3. A single-screw feeder according to claim 2, characterized in that: The upper outer surface of the worm (17) meshes with the lower outer surface of the worm wheel (16), and the lead angle of the worm (17) is less than or equal to the equivalent friction angle when it meshes with the worm wheel (16).

4. A single-screw feeder according to claim 3, characterized in that: A bearing is provided between the first rotating shaft (8) and the transmission box (6), and the first rotating shaft (8) is rotatably connected to the transmission box (6) through the bearing. A bearing is provided between the second rotating shaft (9) and the transmission box (6), and the second rotating shaft (9) is rotatably connected to the transmission box (6) through the bearing.

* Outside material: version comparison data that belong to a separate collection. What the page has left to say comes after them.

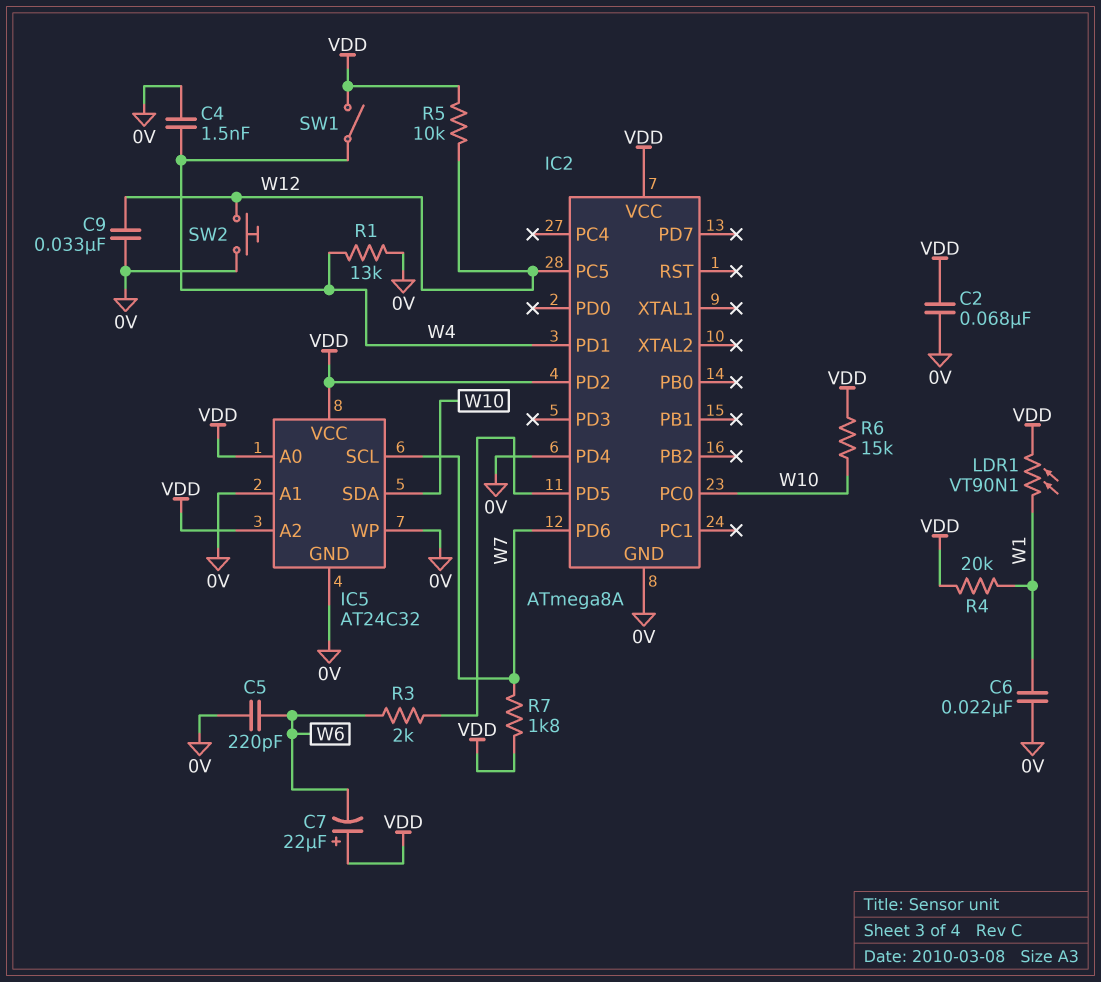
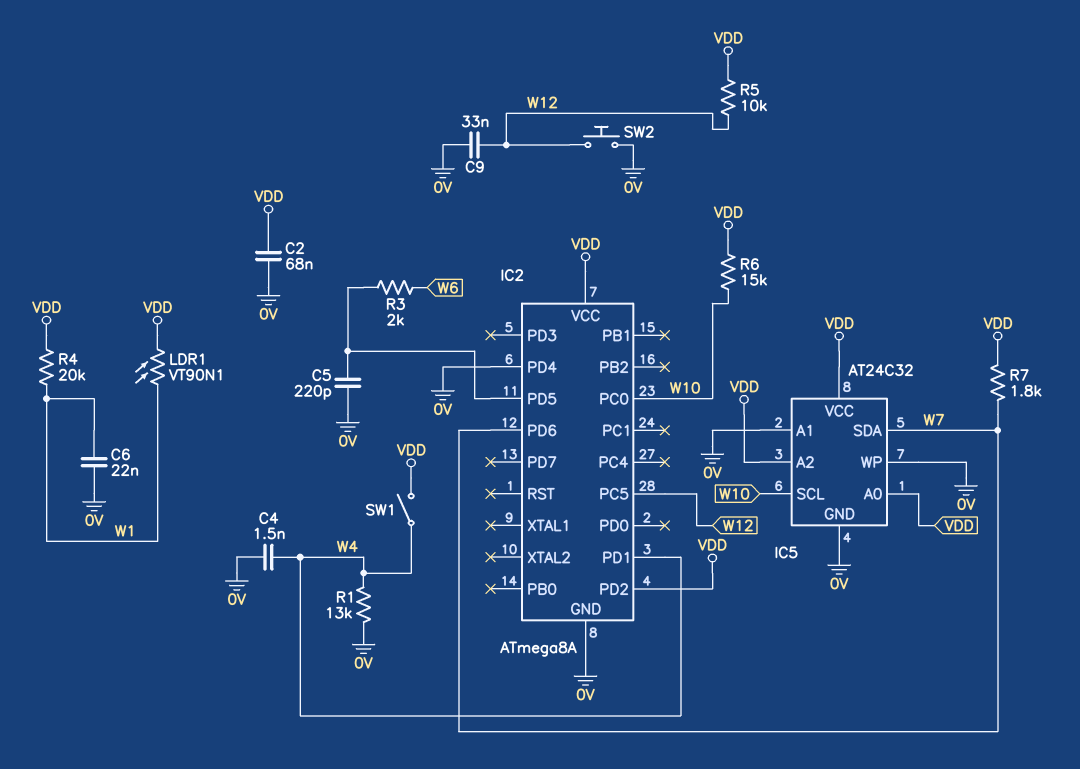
C5: 220pF (0V, W6) -> 220pF (0V, IC2/PD5)
C7: 22uF (plus VDD, minus W6) -> none
IC5 pin SCL: W7 -> W10
IC5 pin SDA: W10 -> W7

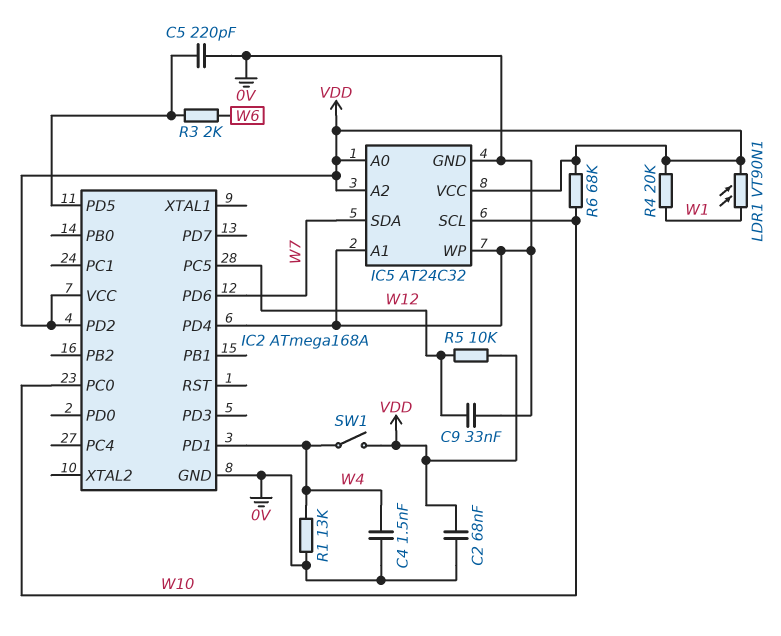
C6: 22nF (0V, W1) -> none
IC2: ATmega8A -> ATmega168A
R6: 15k (VDD, W10) -> 68k (VDD, W10)
R7: 1.8k (VDD, W7) -> none
SW2: button (0V, W12) -> none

5. A single-screw feeder according to claim 4, characterized in that: The first pulley (10) is fixed to the outer wall of the second rotating shaft (9) away from the worm (17), and the first pulley (10) is located on one side of the transmission box (6). The fixing block (12) and the motor (15) are fixed on one side of the upper outer surface of the fixing seat (4). The third rotating shaft (13) is connected between the motor (15) and the fixing block (12). The second pulley (14) is fixed to the outer wall of the middle part of the third rotating shaft (13). The belt (11) is connected between the second pulley (14) and the first pulley (10).

6. A single-screw feeder according to claim 5, characterized in that: A bearing is provided between the second pulley (14) and the fixed block (12). The second pulley (14) is rotatably connected to the fixed block (12) through the bearing. A coupling is provided between the third rotating shaft (13) and the motor (15). The outer surface of one end of the third rotating shaft (13) is fixedly connected to the outer surface of one end of the output shaft of the motor (15) through the coupling.